Mi madre, trémula y descontrolada, volvió a gritar:

—Cómetelo, carajo.

Me llené de rabia y unas cuantas lágrimas incontrolables salieron de mis ojos. Apreté el último pedazo del emparedado con mi mano y lo destrocé; luego me levanté, abrí la puerta y vi el mundo afuera, más allá de la casa. Todo se cubría de un espeso polvo y de un marcado olor a azufre; volteé mi mirada hacia mi madre, que seguía debajo de la mesa, y sosteniendo todavía la chapa de la puerta le dije:

—Vamos, mamá. Tenemos que salir de aquí.

Ella estaba nerviosa, temblaba, y sus ojos parecía que querían dejar correr las lágrimas, pero éstas no salían.

—No. No saldremos jamás —me respondió.

—Aquí somos presa fácil, mamá. Tenemos que irnos.

—Pero este es nuestro mundo. Debemos quedarnos aquí —me dijo con un tono suplicante.

Boté al suelo las migajas del último pedazo de sándwich que había estrujado con mi mano y avancé por la calle, que llena de humareda y polvo dejaba escuchar estruendos y gritos.

—Nuestro mundo ya no existe, mamá.

—No, no es así, hijo —dijo como si me pidiera ayuda, y después, subiendo el tono de su voz, terminó gritando:—. Esto es todo lo que hay y punto. Acá pertenecemos, acá nos quedamos.

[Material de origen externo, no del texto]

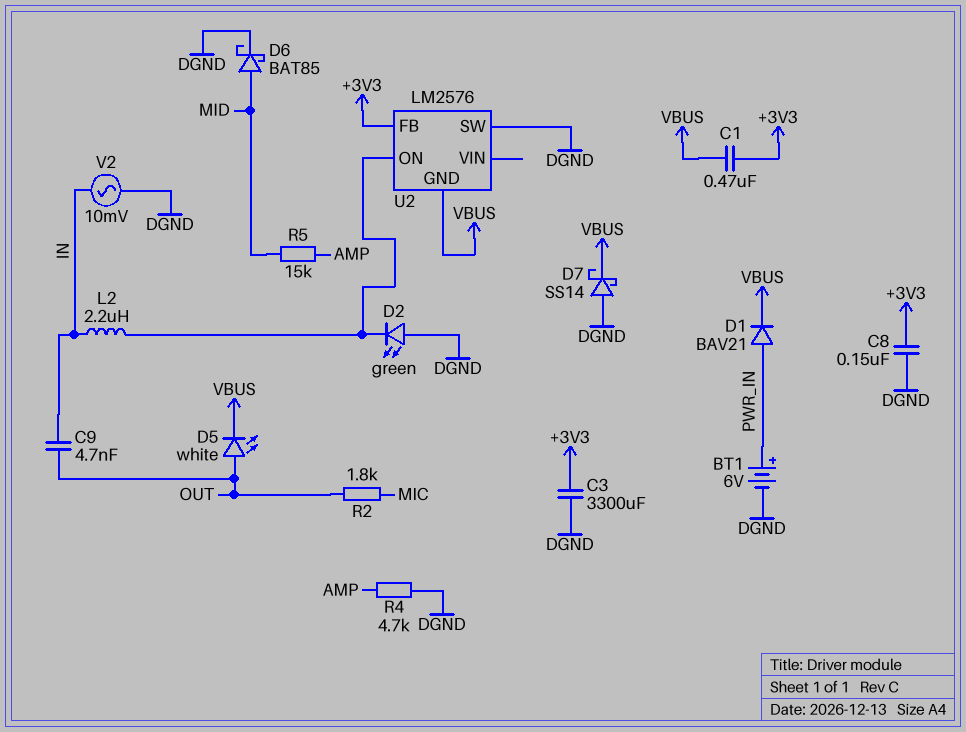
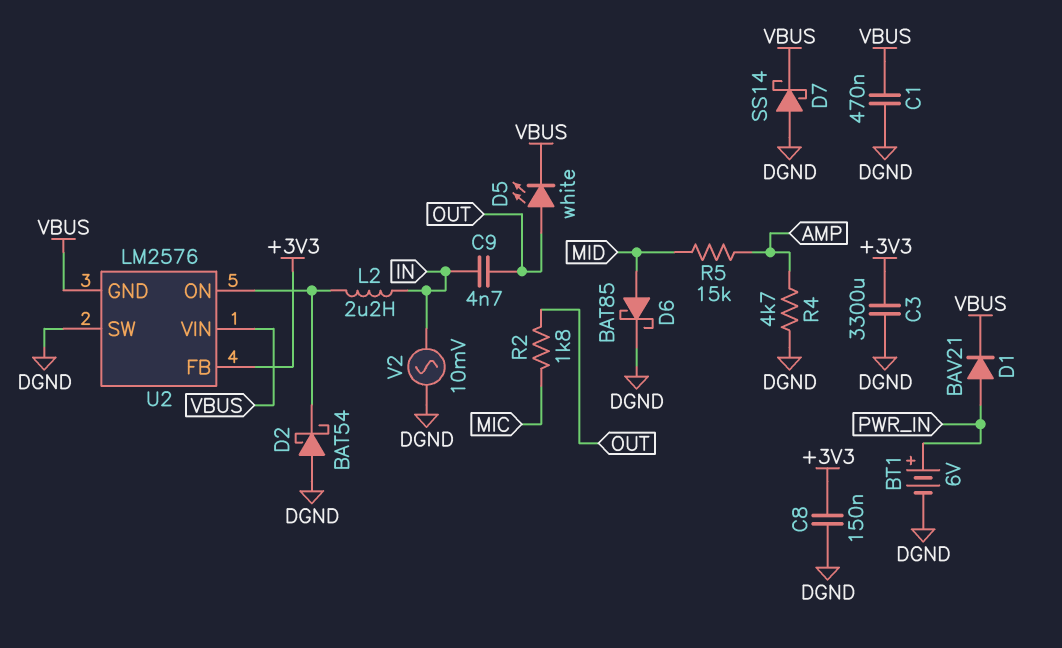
C1: 470nF (+3V3, VBUS) -> 470nF (DGND, VBUS)
D2: LED green (A DGND, K U2/ON) -> schottky BAT54 (A DGND, K U2/ON)
U2 pin VIN: none -> VBUS

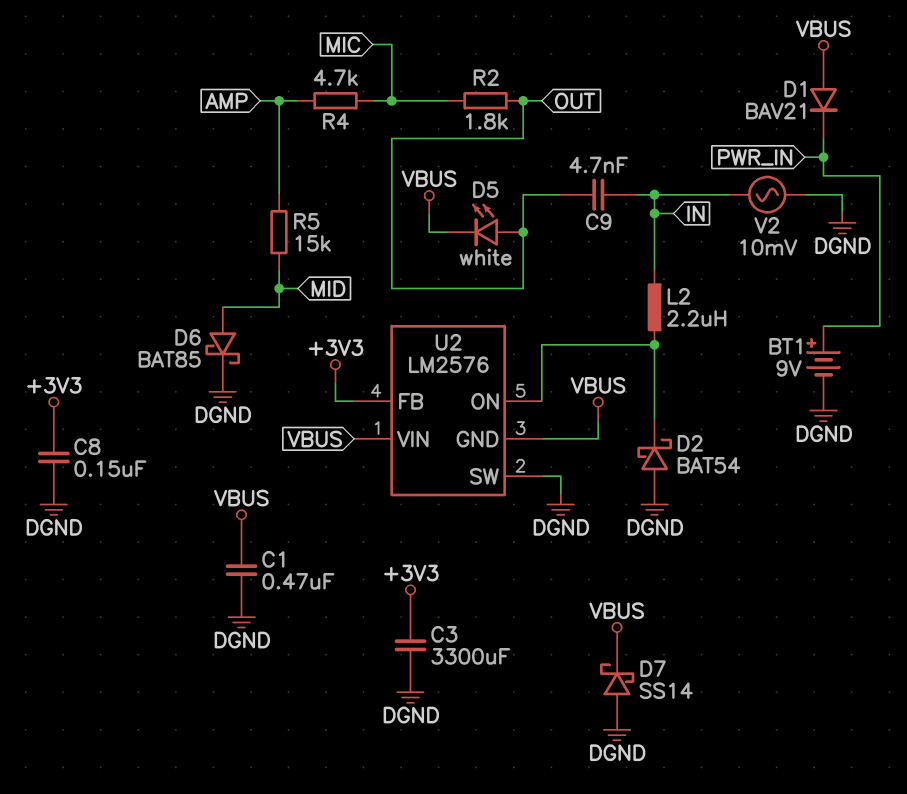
BT1: 6V (plus PWR_IN, minus DGND) -> 9V (plus PWR_IN, minus DGND)
D1: diode BAV21 (A PWR_IN, K VBUS) -> diode BAV21 (A VBUS, K PWR_IN)
R4: 4.7k (AMP, DGND) -> 4.7k (AMP, MIC)

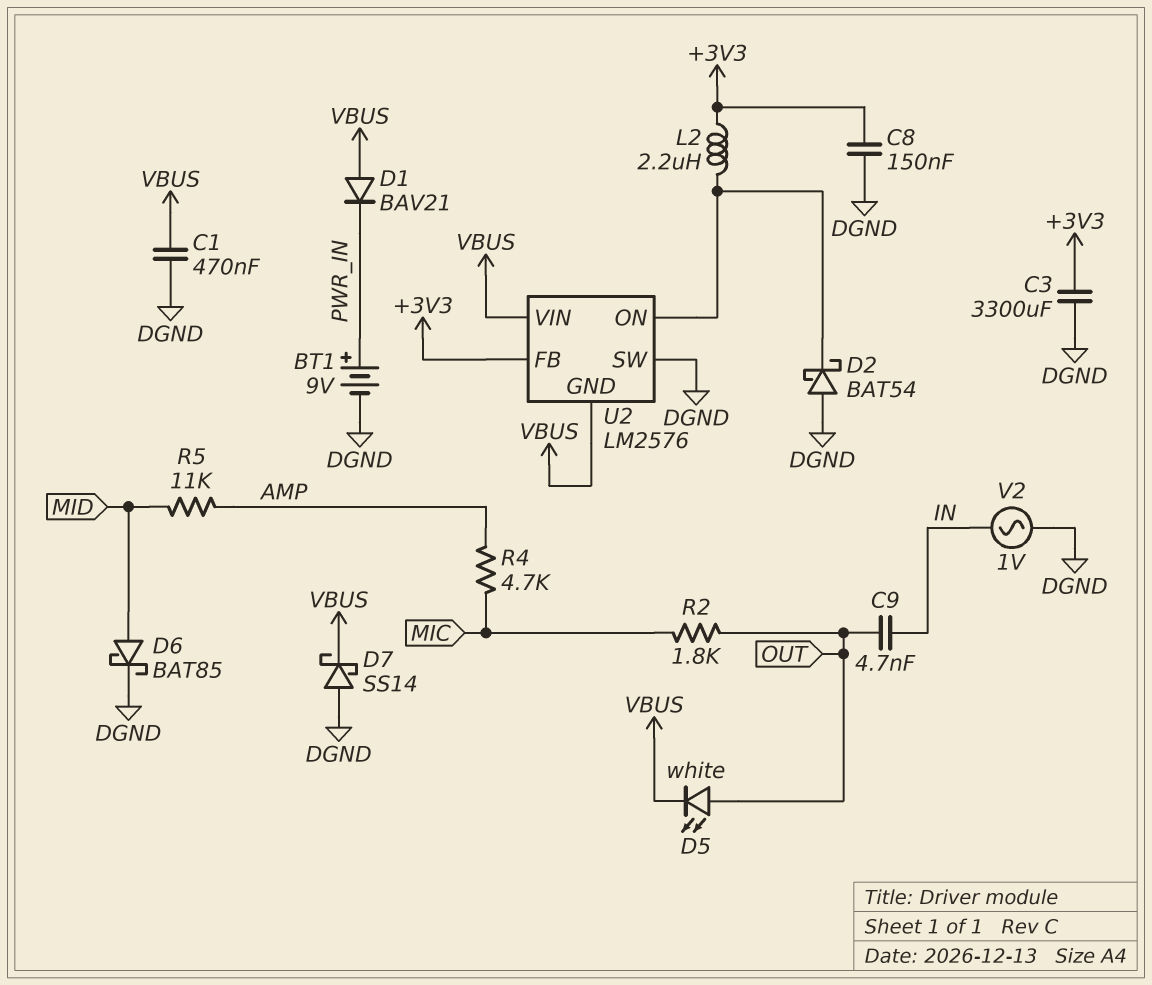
L2: 2.2uH (IN, U2/ON) -> 2.2uH (+3V3, U2/ON)
R5: 15k (AMP, MID) -> 11k (AMP, MID)
V2: AC 10mV (DGND, IN) -> AC 1V (DGND, IN)

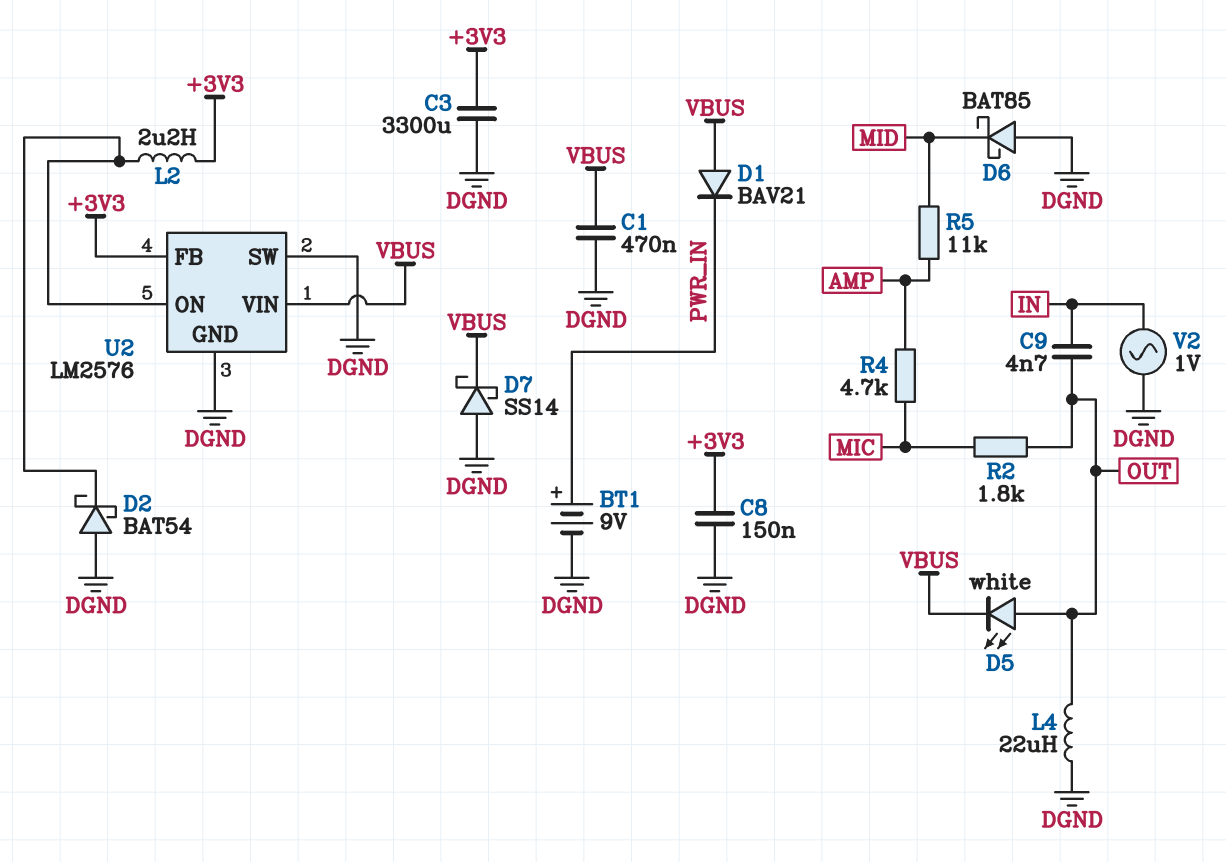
D6: schottky BAT85 (A MID, K DGND) -> schottky BAT85 (A DGND, K MID)
L4: none -> 22uH (DGND, OUT)
U2 pin GND: VBUS -> DGND

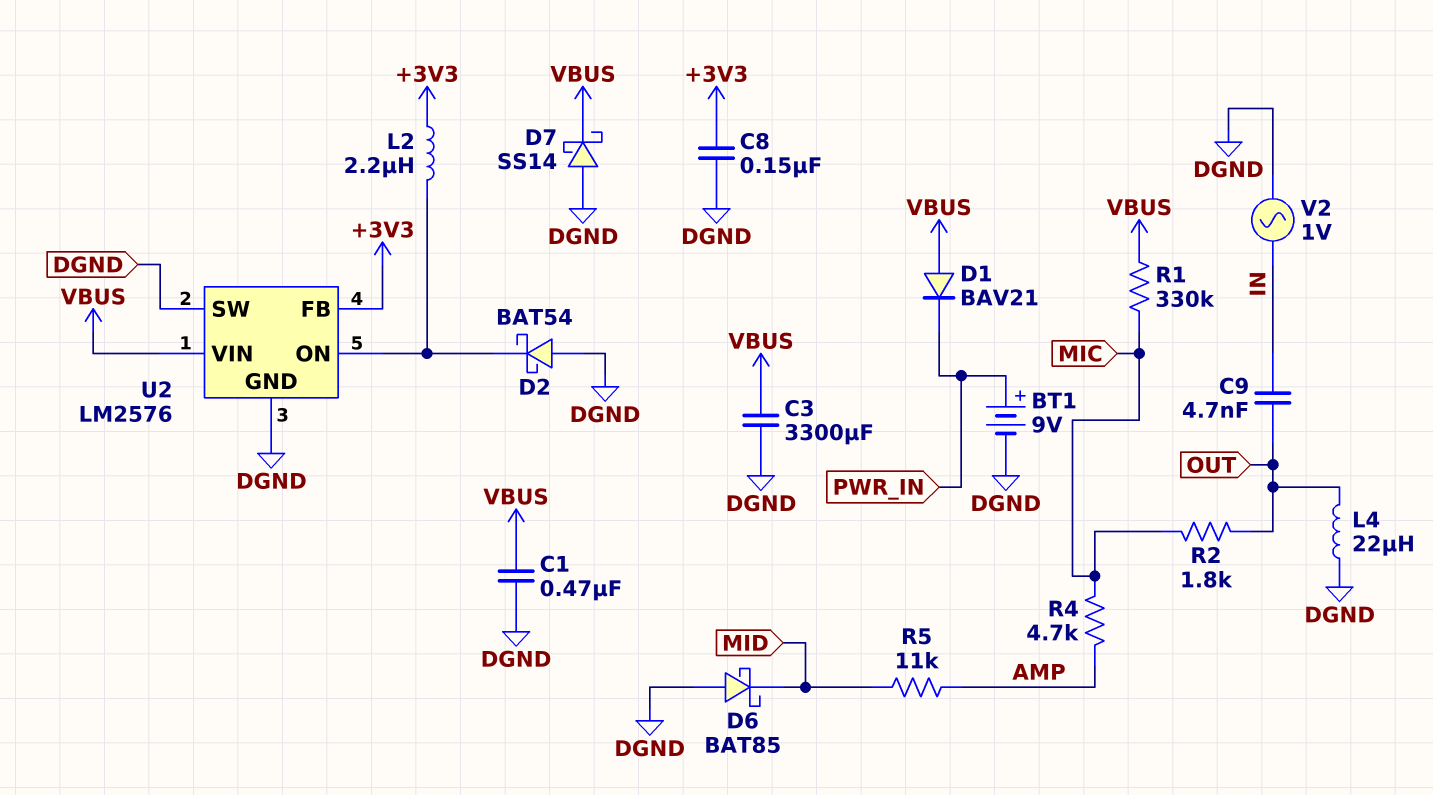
C3: 3300uF (+3V3, DGND) -> 3300uF (DGND, VBUS)
D5: LED white (A OUT, K VBUS) -> none
R1: none -> 330k (MIC, VBUS)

—No, mamá, esto no es todo —le respondí al tiempo que soltaba la chapa de la puerta para después dejarme llevar por mis pasos, que fueron entrando a ese mundo que se abría ante mis ojos, más allá de esas paredes donde había habitado por tanto tiempo.

Boté al suelo las migajas del último pedazo de sándwich que había estrujado con mi mano y avancé por la calle, que llena de humareda y polvo dejaba escuchar estruendos y gritos; percibí de nuevo el mismo olor del azufre y de la pólvora, los cuales marcaban cada paso con más fuerza. Estaba a sólo unos metros de la puerta de la casa y me detuve, pensé en devolverme pero no lo hice, y mirando al frente, a la humareda, al polvo, seguí mi camino hacia adelante, y supe entonces que acababa de internarme en una inestimable guerra: la mía.